Lênin e Stálin são aqueles que os pseudomarxistas vão retomar para justificar tal
afirmação.
Existe algo em Marx que dê margem para esse tipo de
interpretação? Nas Teses sobre Feuerbach
existem afirmações que, através de uma má interpretação, podem ser utilizadas para justificar a existência dessa ideia exótica no pensamento de Marx. Uma
frase descontextualizada pode servir para esse tipo de interpretação
equivocada:
A
questão de saber se cabe ao pensamento humano uma verdade objetiva não é uma
questão teórica, mas prática. É na práxis que o homem deve demonstrar a
verdade, isto é, a realidade e o poder, o caráter terreno do seu pensamento. A
disputa sobre a realidade ou não-realidade do pensamento isolado da práxis – é
uma questão puramente escolástica (MARX, 1991, p. 12).

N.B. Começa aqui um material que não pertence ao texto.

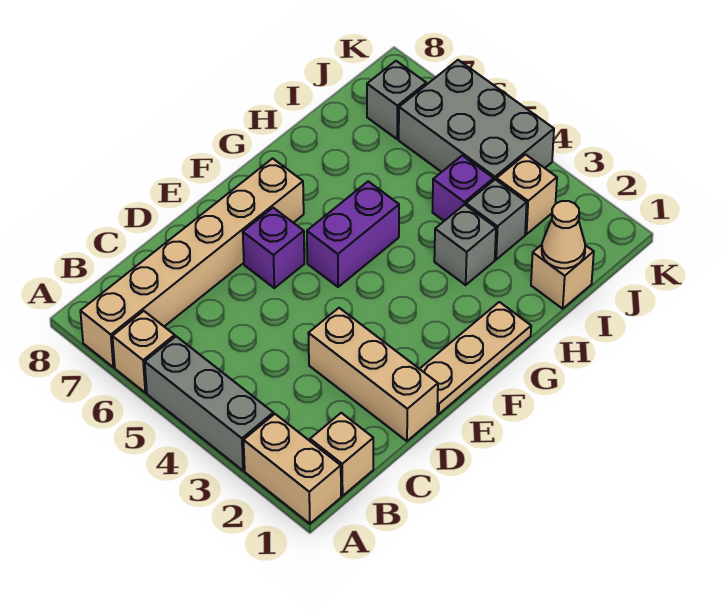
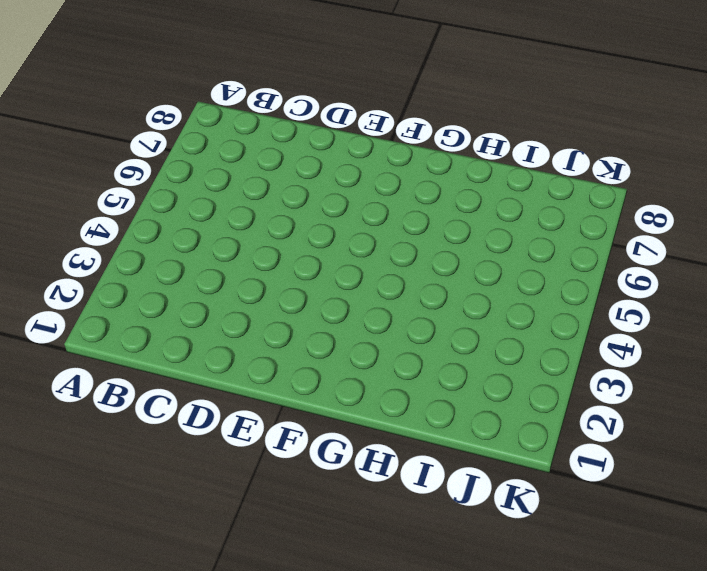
none -> tan brick A1:A2 level 1
none -> grey brick A3:A5 level 1
none -> tan brick A6 level 1

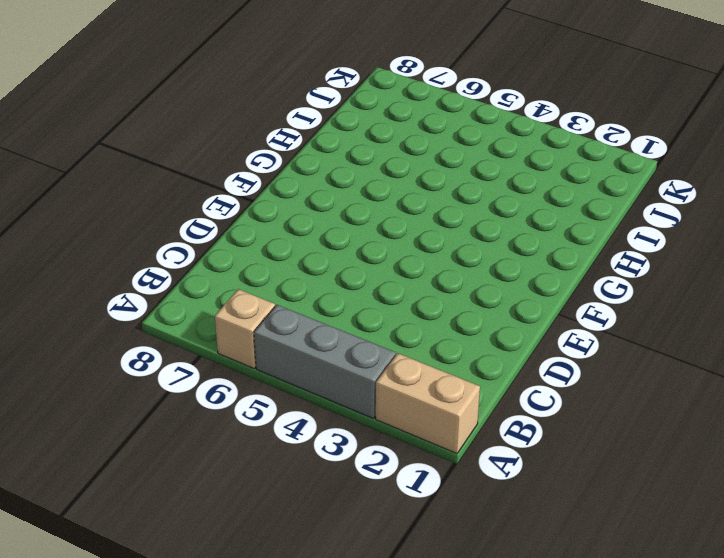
none -> tan brick A7:F7 level 1
none -> tan brick B1 level 1
none -> tan brick D1:D3 level 1

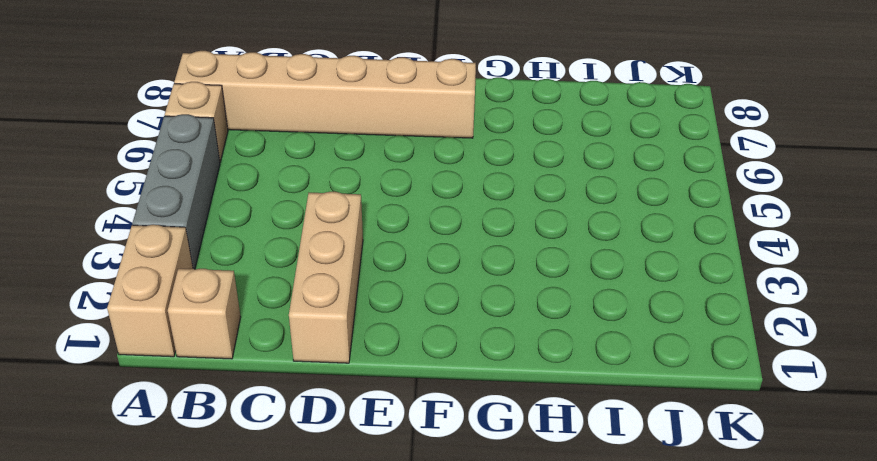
none -> tan plate E1:G1 level 1
none -> purple brick E6 level 1
none -> purple brick F5:G5 level 1

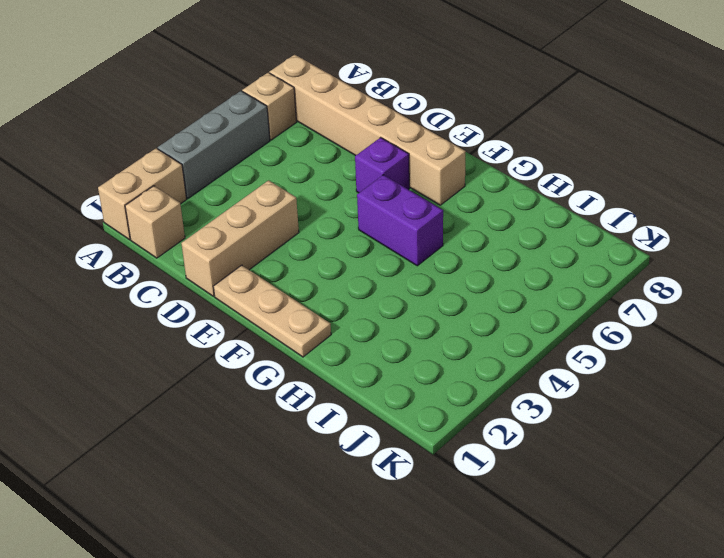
none -> grey brick H3 level 1
none -> tan brick I1 level 1
none -> grey brick I3 level 1

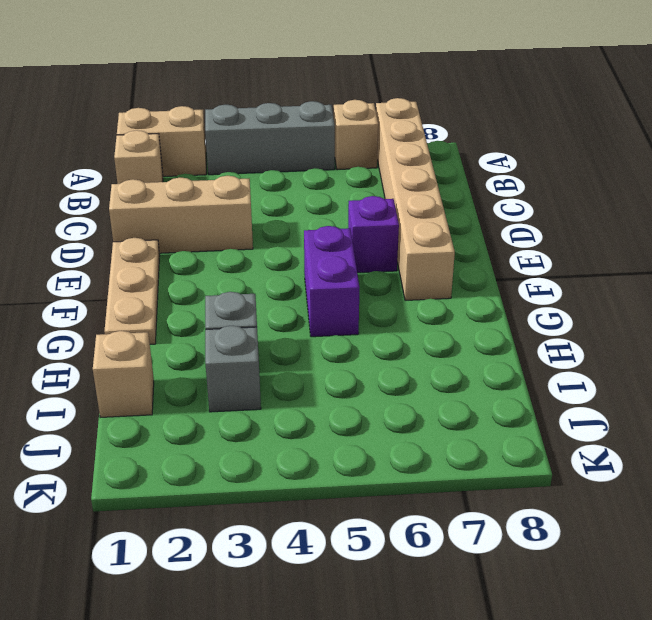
none -> purple brick I4 level 1
none -> tan brick J3 level 1
none -> grey brick J4:K6 level 1

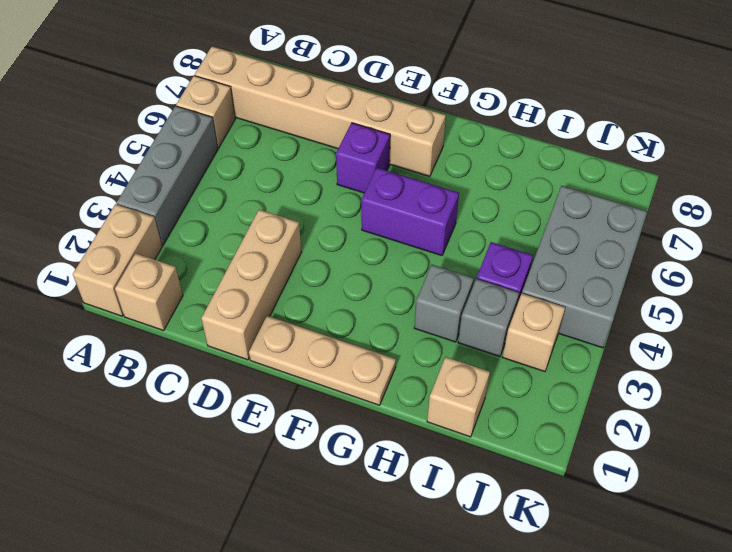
none -> grey brick J7 level 1
none -> tan cone I1 level 2

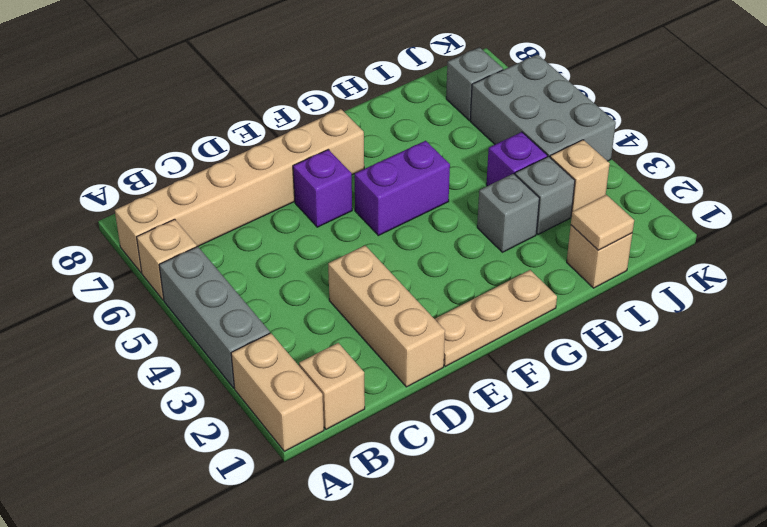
tan tile I1 level 2 -> tan cone I1 level 2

Uma interpretação apressada e descontextualizada colocaria
que tal afirmação significa que a prática é o critério da verdade. Mas uma
leitura atenta e contextualizada ajuda a superar essa interpretação
reducionista e simplista. O que Marx está colocando é que a questão da verdade
é uma questão “prática” e que só se pode demonstrar que um determinado
pensamento é verdadeiro na práxis e que fora disso se cai na escolástica. O que
isso significa realmente? Para entender o que Marx quer dizer é necessário compreender
o que significa, nesse contexto, prática. Mas antes disso é possível entender
que aqui Marx está abordando a questão da “prova” da verdade. Essa questão da
prova recebe, tradicionalmente, duas respostas, a filosófica e a científica. A
prova de uma determinada tese (o que significa provar sua verdade, no final das
contas) é racional (filosofia) ou empírica (ciência), ou seja, são duas formas
de saber que usam distintos processos de comprovação (VIANA, 2000). Marx recusa
a concepção filosófica e portanto não considera que a mera “prova racional”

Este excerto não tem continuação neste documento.